Who will you vote for?!

  • Green Party

    Votes: 7 11.1%
  • Monster Raving Loony Party

    Votes: 3 4.8%
  • Conservative Party

    Votes: 21 33.3%
  • Labour Party

    Votes: 6 9.5%
  • United Kingdom Independence Party

    Votes: 4 6.3%
  • British National Party

    Votes: 0 0.0%
  • Liberal Democrats Party

    Votes: 4 6.3%
  • Other

    Votes: 3 4.8%
  • None

    Votes: 10 15.9%
  • Undecided

    Votes: 5 7.9%

  • Total voters
    63

Job

The Carl Pilkington of Freddyshouse
Joined
Dec 22, 2003
Messages
21,652
I'm sure the government would give the extra tax back to the poor, not waste it building a slightly faster train or something.
 

Cadelin

Resident Freddy
Joined
Feb 18, 2004
Messages
2,514
Alright I may be wrong about this but here's what I think about this. If David Cameron's father set up a tax fund for international investors in a tax haven, that seems perfectly reasonable to me. After all, if you're a US resident, you pay tax on the profits you receive from that fund the instant they enter the US, right? Same with the UK (I presume). And the same for most people in most countries in the world.

So if you set up that investment fund in the UK, as an investor, you'd pay tax on the profit derived while in the UK, and then more tax once those profits land in whatever country you reside. So you'd be paying two lots of tax. So it makes perfect sense to me to set these funds up in jurisdictions that have very low or no taxes at all - because unless you reside in one of these jurisdictions, at some point, the money you've made from that fund will be taxed.
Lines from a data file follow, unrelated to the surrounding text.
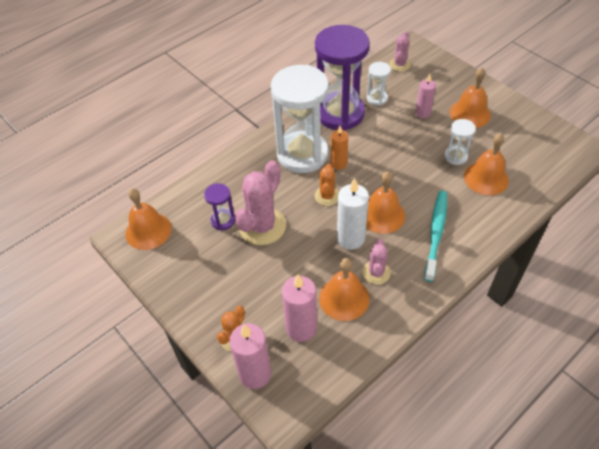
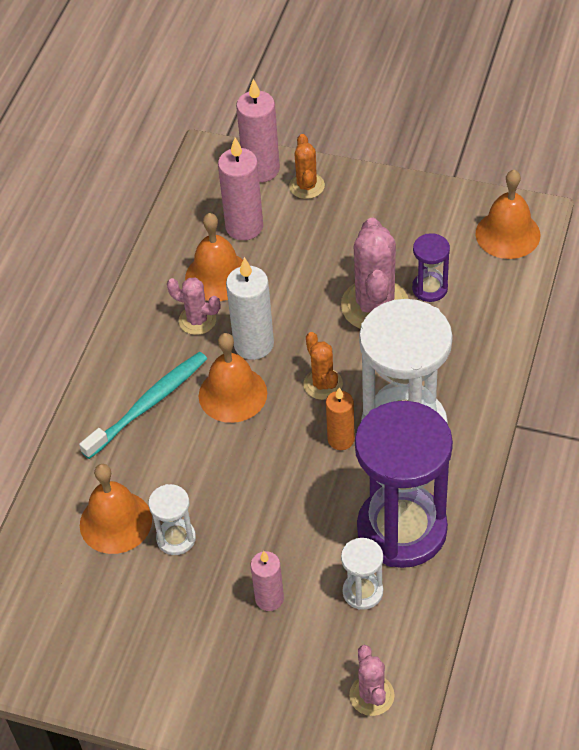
camera: 150 degrees right, 0 degrees up
(376, 272) = (197, 320): pink cactus -> pink cactus turned 45 degrees counterclockwise
(436, 233) = (149, 404): turquoise toothbrush -> turquoise toothbrush turned 120 degrees counterclockwise
(470, 113) = (191, 638): orange bell -> none

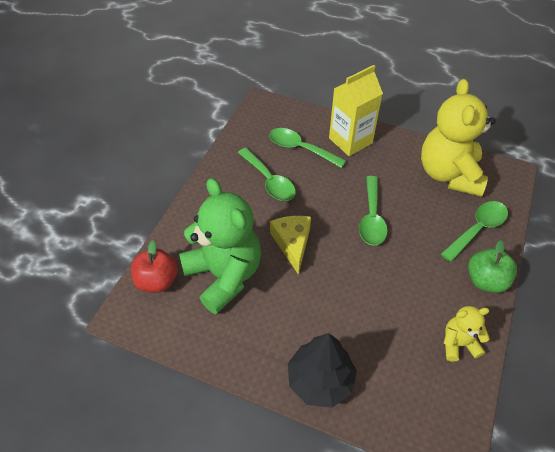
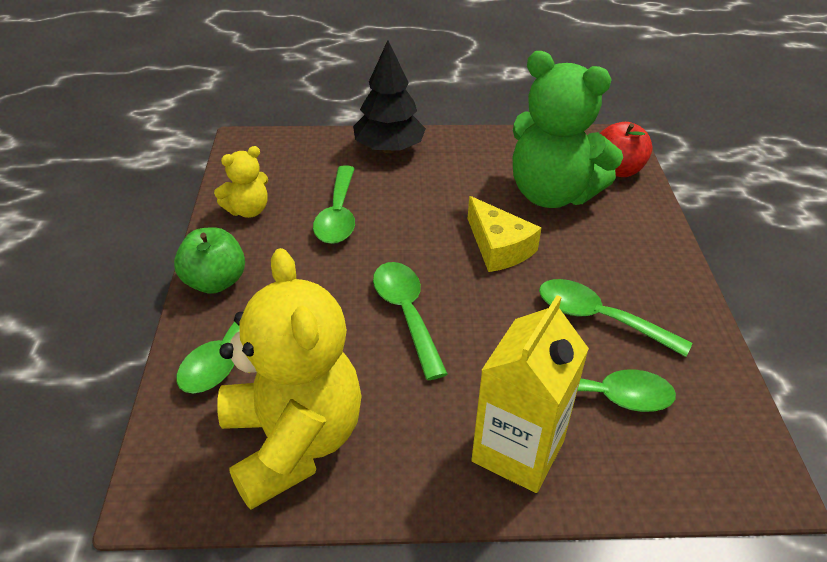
camera: 155 degrees right, 10 degrees down
(389, 312) = (338, 215): none -> green spoon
So if I've got that right, what's the big deal with people doing things like that? Obviously if they're sneaking money out of the country in a mattress in the back of an old XJ400, that's well dodgy. But if they're just availing themselves of a means to not be taxed twice, I don't see the issue - as long as when the money finally arrives at their home, they pay the correct amount of tax there.
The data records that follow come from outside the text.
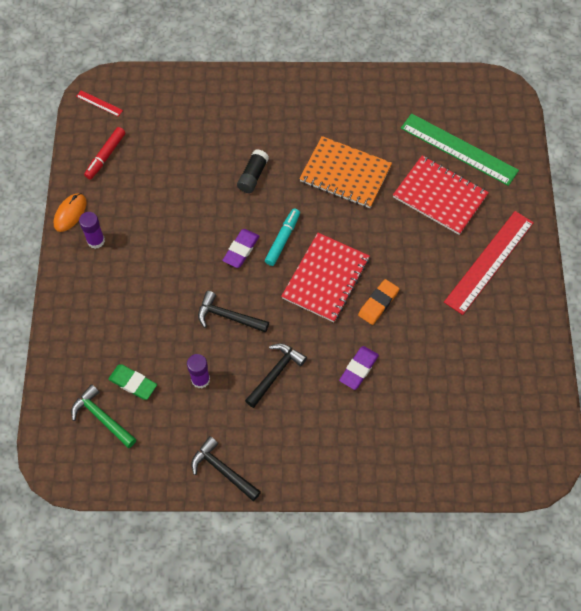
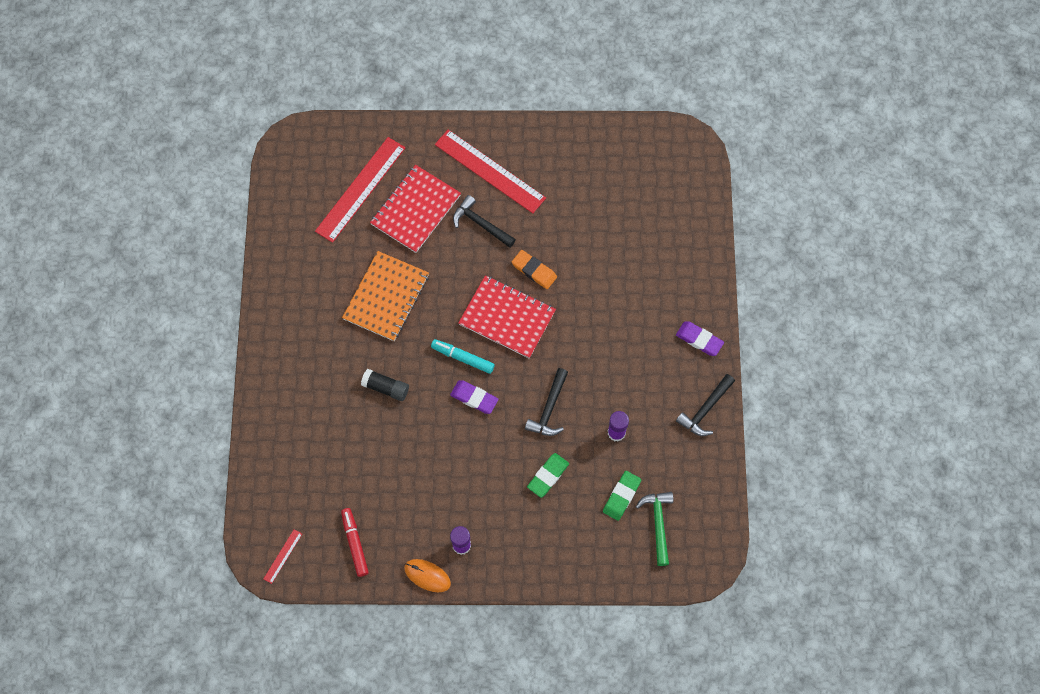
camera: 90 degrees left, 5 degrees up
(102, 417) = (658, 524): green hammer -> green hammer turned 135 degrees clockwise
(105, 156) = (355, 543): red marker -> red marker turned 135 degrees counterclockwise
(158, 315) = (548, 476): none -> green eraser
(275, 373) = (608, 364): black hammer -> black hammer (480, 224)
(359, 369) = (602, 290): purple eraser -> purple eraser (699, 339)
(458, 149) = (361, 189): green ruler -> red ruler

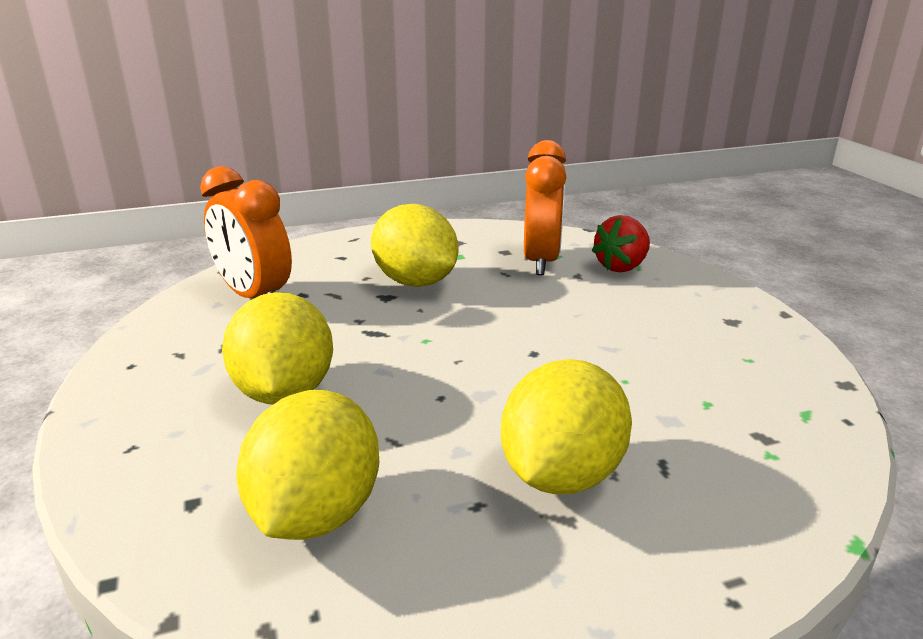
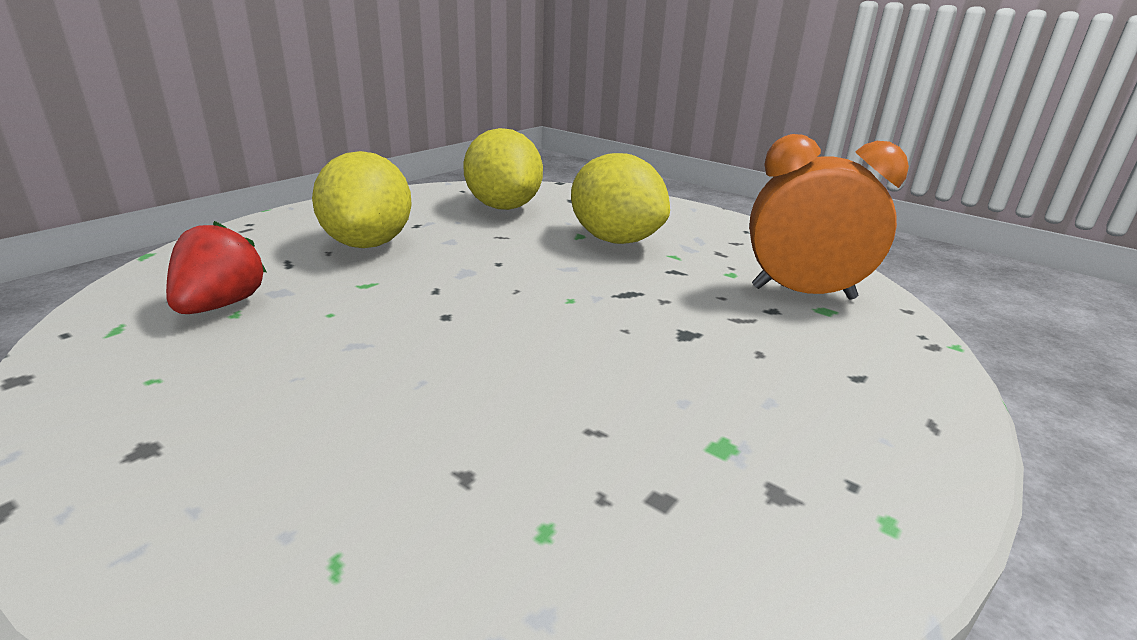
camera: 145 degrees right, 0 degrees up
(415, 282) = (690, 364): yellow lemon -> none
(541, 261) = (562, 490): orange clock -> none
(621, 267) = (378, 543): red strawberry -> red strawberry (221, 305)

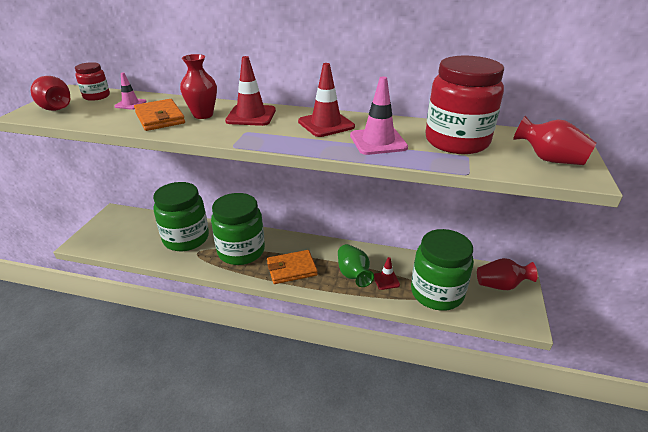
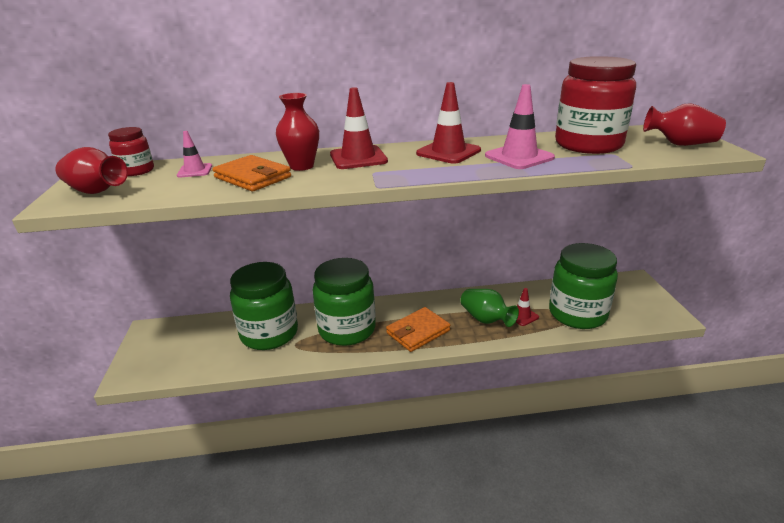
camera: 20 degrees left, 5 degrees down
(501, 285) = (626, 291): red vase -> none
You are unfortunately wrong.

People often think that people transfer money to tax havens just because of the low taxation, but an equally if not more important reason is the lack of regulation in the tax haven country.

The schemes all work in the same way:
Transfer money to tax haven.
Do something that would be illegal in the first country to remove all tax.
Transfer money back home when required.
There is normally quite a bit of smoke and mirrors to make it impossible to find out what is going on in any reasonable length of time, by which time the scheme will have changed.

An obvious example:
Your company buys hugely expensive "licensing" from a company in a tax haven. You wipe out the profits in your company while making huge profits in the country with no tax. Using the tax haven company you loan yourself money (which you don't pay tax on) but as you own the tax haven company you never actually have to repay the loan.